Faith should lead to action, says Mark Rodgers, founder of the Clapham Group, a consulting firm based in Fairfax, who previously served as chief of staff for now former Sen. Rick Santorum, Pennsylvania Republican.

Wilberforce manifests the reality of James 2:20, which says: “Faith without works is dead,” Mr. Rodgers says.

In addition to the slave trade, Wilberforce sought to end social injustices among child workers and animals, he says.

Wilberforce lived according to Matthew 25:40, in which Jesus teaches, “Inasmuch as ye have done it unto one of the least of these, my brethren, ye have done it unto me,” Mr. Rodgers says.

“He didn’t create ambiguity, where no one knew what he was talking about, and he didn’t create a nuisance,” Mr. Rodgers says. “He had to promote a vibrant faith, because that’s how you restore the moral order.”

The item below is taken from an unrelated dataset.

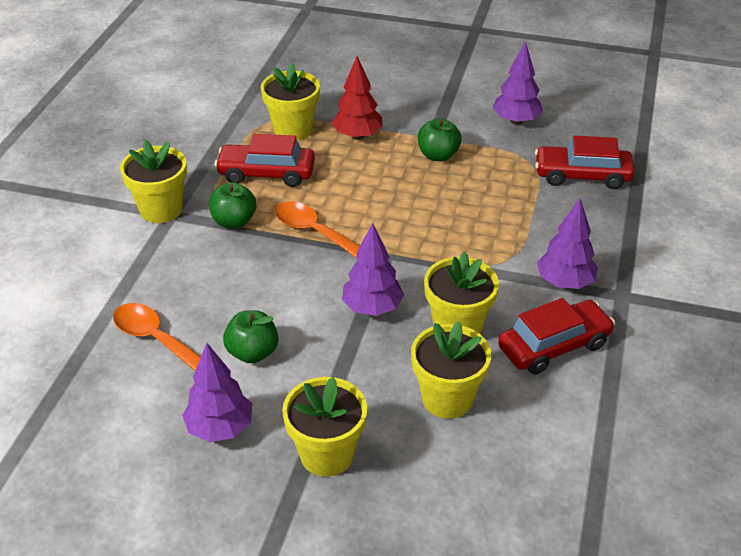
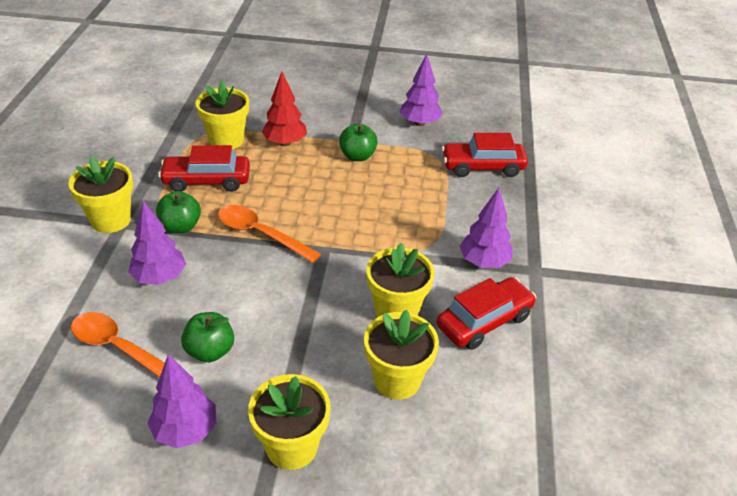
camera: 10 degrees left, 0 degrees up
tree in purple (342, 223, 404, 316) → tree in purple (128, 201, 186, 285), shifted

Today, that would compare to combating sex trafficking, the caste system in India, the global AIDS epidemic and domestic poverty issues, Mr. Rodgers says. Politicians championing those causes could learn from Wilberforce’s principle of “co-belligerence,” in which he worked with people with whom he might not agree on every issue, but usually on the primary issue at hand.

“He was very likable,” Mr. Rodgers says. “He was formidable. He was feared as a good, shrewd orator and debater, but ultimately, he was funny and people enjoyed being with him. He was an attractive person, in the sense of even his opponents.”

Wilberforce is one of history’s best examples of a bipartisan politician, says Eric Metaxas, author of “Amazing Grace: William Wilberforce and the Heroic Campaign to End Slavery.”

“By being fiercely bipartisan, he ultimately accomplished perhaps the greatest thing any politician could accomplish,” Mr. Metaxas says. “It was not about power. He was a steward of the power he had been given by God.”

Even after Wilberforce’s death in 1833, the politician was an inspiration to Abraham Lincoln and the anti-slavery movement in America, Mr. Metaxas says. Wilberforce’s triumph made way for the 13th Amendment to the U.S. Constitution in 1865, which abolished slavery in the United States.

Despite the law, slavery still exists in many countries today, says the Rev. Mike Metzger, president and senior fellow of the Clapham Institute in Annapolis. The mission of the organization is to help people and organizations advance faith-centered cultural reform. (Both the Clapham Institute and Mr. Rodgers’ Clapham Group take their name from the Clapham Sect, the influential group of 19th-century Anglican social reformers to which Wilberforce belonged.)

“There is a human-trafficking issue that flies beneath the radar,” Mr. Metzger says. “Women will be shipped to the Beijing 2008 Summer Olympics. If Wilberforce was alive today, he would say sex trafficking is a moral evil.”